Esto en su versión más trastocada supondría que el camino elegido también debiesen seguirlo otros individuos y que el resultado será necesariamente mas que la simple suma de las partes. El efecto de esta presunción ha sido la eclosión desenfrenada de respuestas trampa, de espejos rotos por la autocomplacencia individual, como es el caso por ejemplo de las espiritualidades líquidas (New Age) y su religiosidad esencialista, los movimientos anti humanistas y eco fascistas entre los que cuentan ciertas facciones veganistas y mascotistas fundamentalistas por nombrar solo algunas.
No obstante a lo dicho, la experiencia individual manifestada en la conciencia desde una pretensión de cambio paradigmático es totalmente pertinente y necesaria. La distinción radicaría en que como somos parte de un todo, aun con los límites que nos definen como individuos, las nuevas revoluciones no debiesen partir de una escisión lineal espacial y temporal entre una cosa (mi cambio personal) y la otra (el cambio civilizatorio).
Si le quitamos el piso al imperio de la razón moderna y tomamos la posibilidad de reconocernos integralmente como seres corpóreos sentipensantes imbuidos e implicados en la más compleja y misteriosa red de interacciones e interrelaciones, donde todo está siendo, entonces la transformación personal (o de la conciencia si se quiere) es siempre con otros humanos y no humanos que del mismo modo están experienciando la vida en un proceso de cambio permanente y que se da en múltiples esferas. Sin dudas hay una existencia propia, única e irrepetible pero que muta en múltiples series de intersecciones singulares e irreplicables con otras experiencias replicando en todo momento la complementariedad y la diferencia.
No es para nada irrelevante nuestro lugar como individuos, nuestra historia y cómo fue que aprendimos a ser lo que somos. Tampoco lo es la voluntad de cambio siendo conscientemente esa parte pequeña del todo que requiere su propio equilibrio. El asunto podría ser que el ejercicio personal de la conciencia del todo vaya experimentando un sentido de lo público y lo biótico que desemboque en nuevas relaciones dispuestas a tomar por ejemplo la discusión por el poder y como usamos las fuerzas colectivas para realizar nuestras utopías.
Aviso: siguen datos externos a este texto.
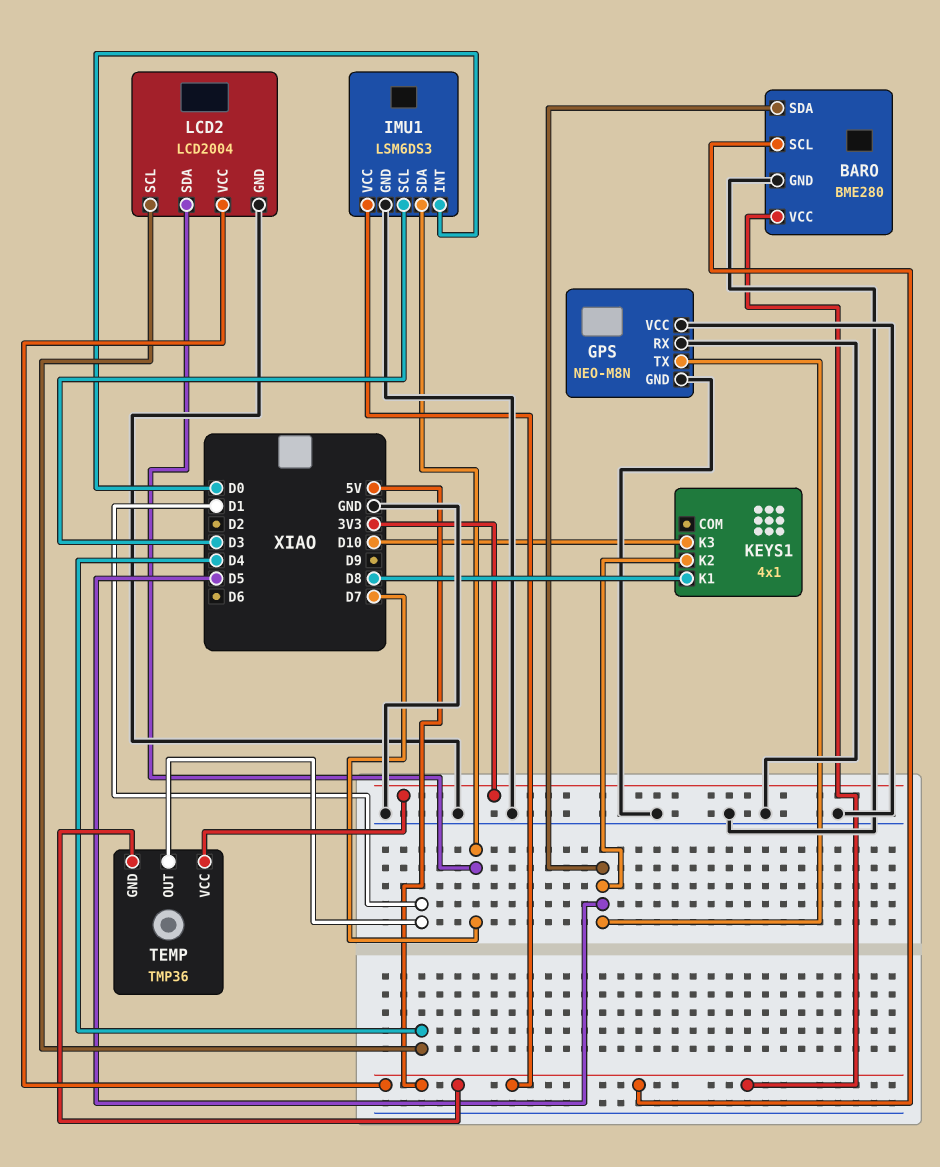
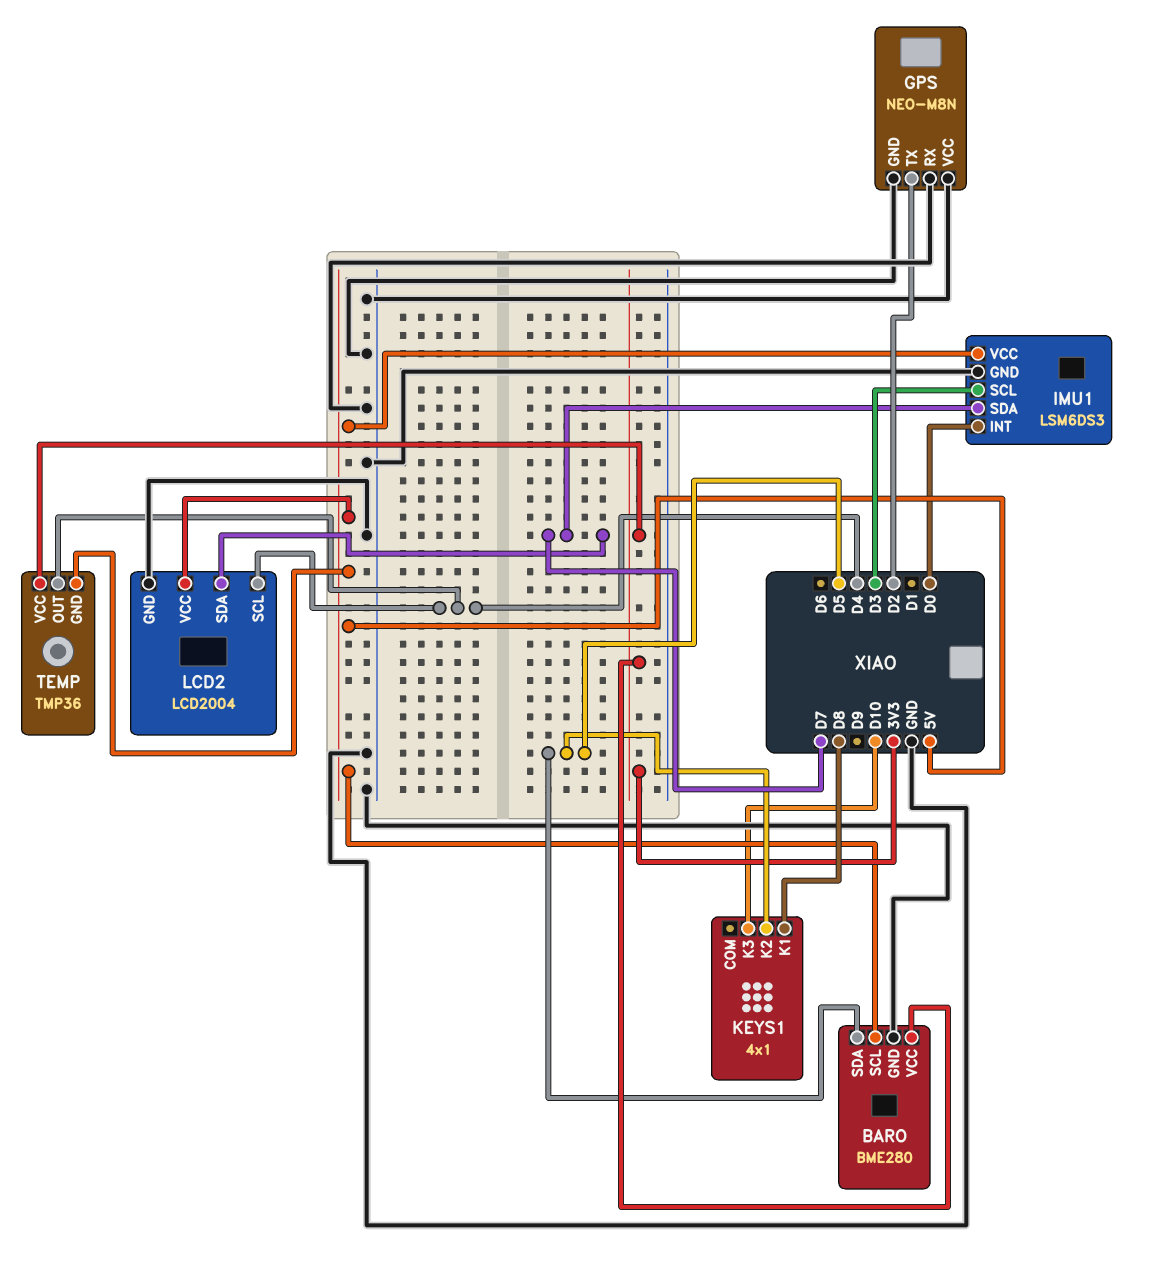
BARO pin VCC: 5V -> 3V3
GPS pin TX: D5 -> D2
TEMP pin OUT: D1 -> D4

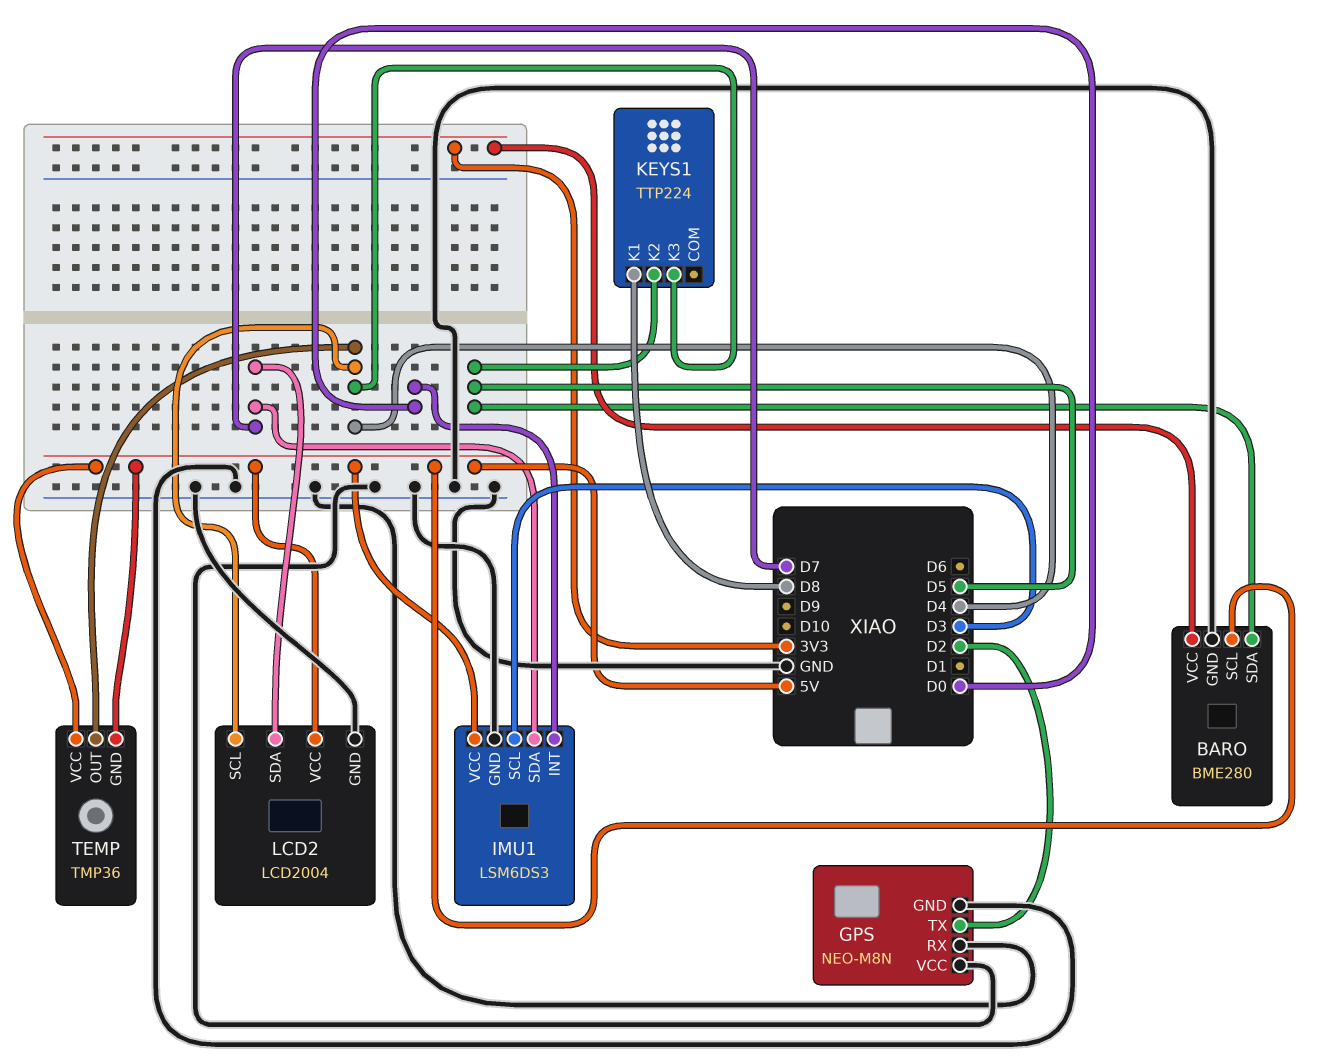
KEYS1: 4x1 -> TTP224
KEYS1 pin K3: D10 -> D4
TEMP pin VCC: 3V3 -> 5V

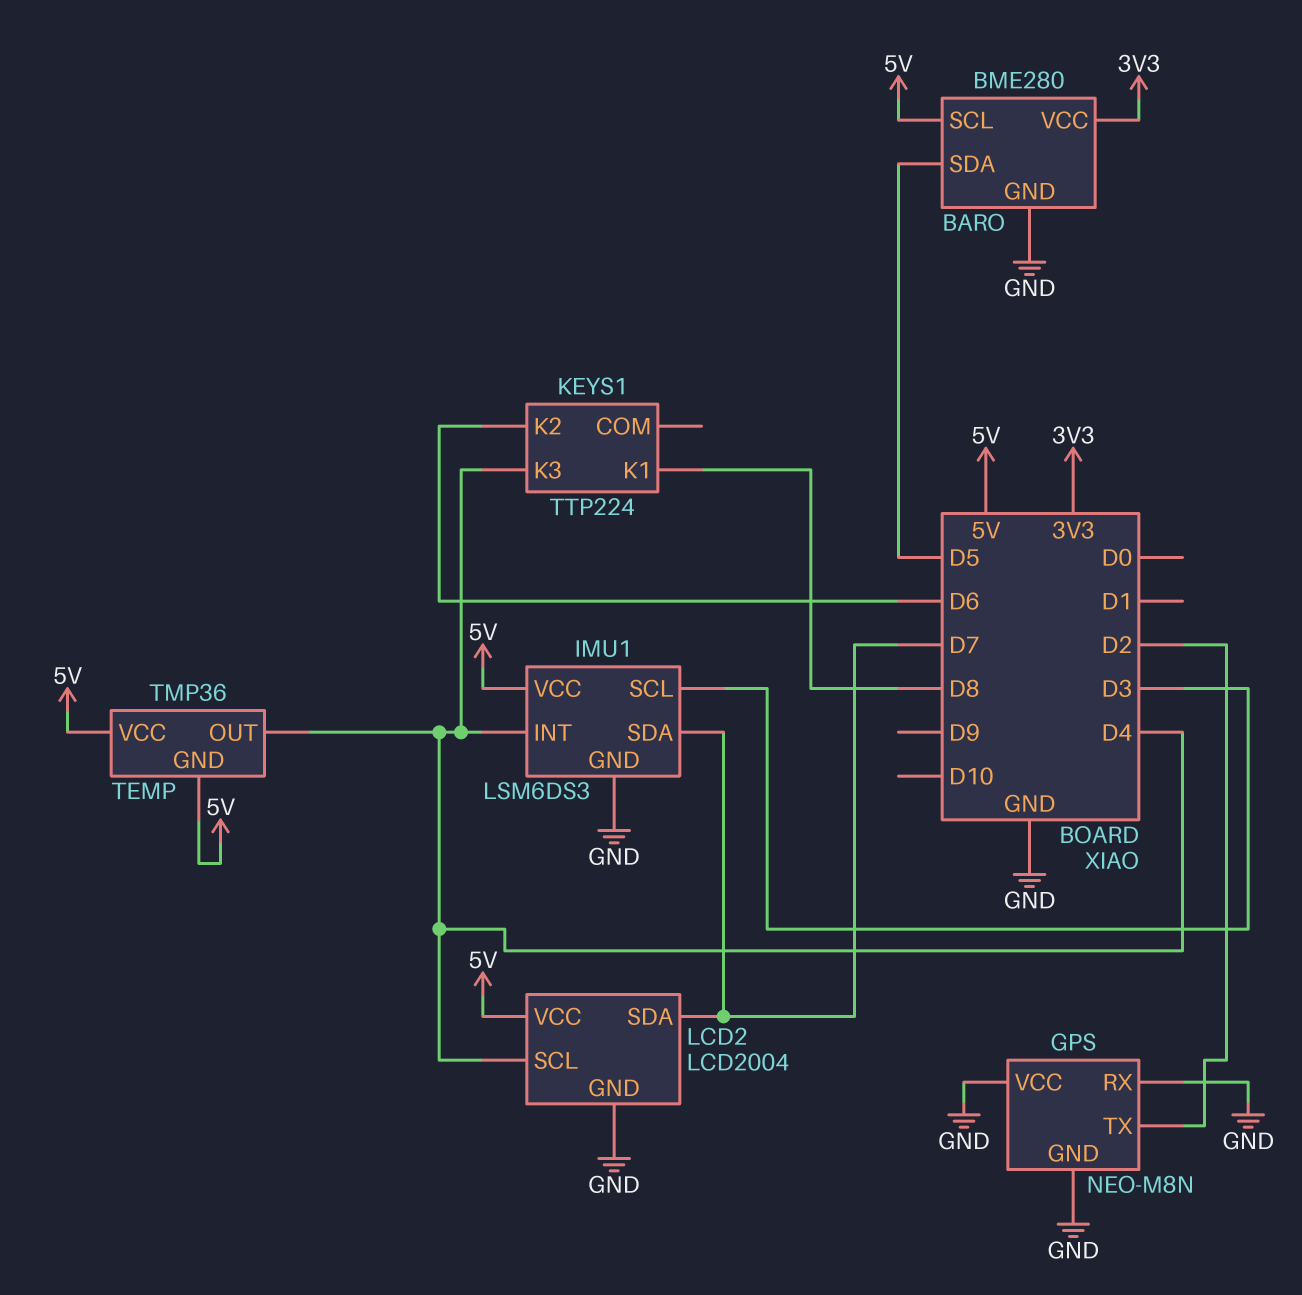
IMU1 pin INT: D0 -> D4
KEYS1 pin K2: D5 -> D6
Quizás, en vez de pensar el cambio de adentro hacia afuera, de sobre refinar la exploración del mundo interior para pensarse como actor político, es plausible caer en cuenta que el cambio está siendo al igual que nosotros en una especie de multiconsciencia de las opresiones territoriales, étnicas, de género y de especie que vivimos por parte del proyecto capitalista patriarcal global.
Que las revoluciones sean hoy de las conciencias tiene todo sentido como la incorporación de la experiencia subjetiva profunda a las dinámicas de cambio civilizatorio, no obstante también no están exentas al riesgo de quedar atrapadas en un lugar común sin sustancia, que intenta forzar una ética universal que se descuelga de la diferencia, o bien, que se difumina en historias vitales asépticas respecto de las culturas de la dominación y la devastación.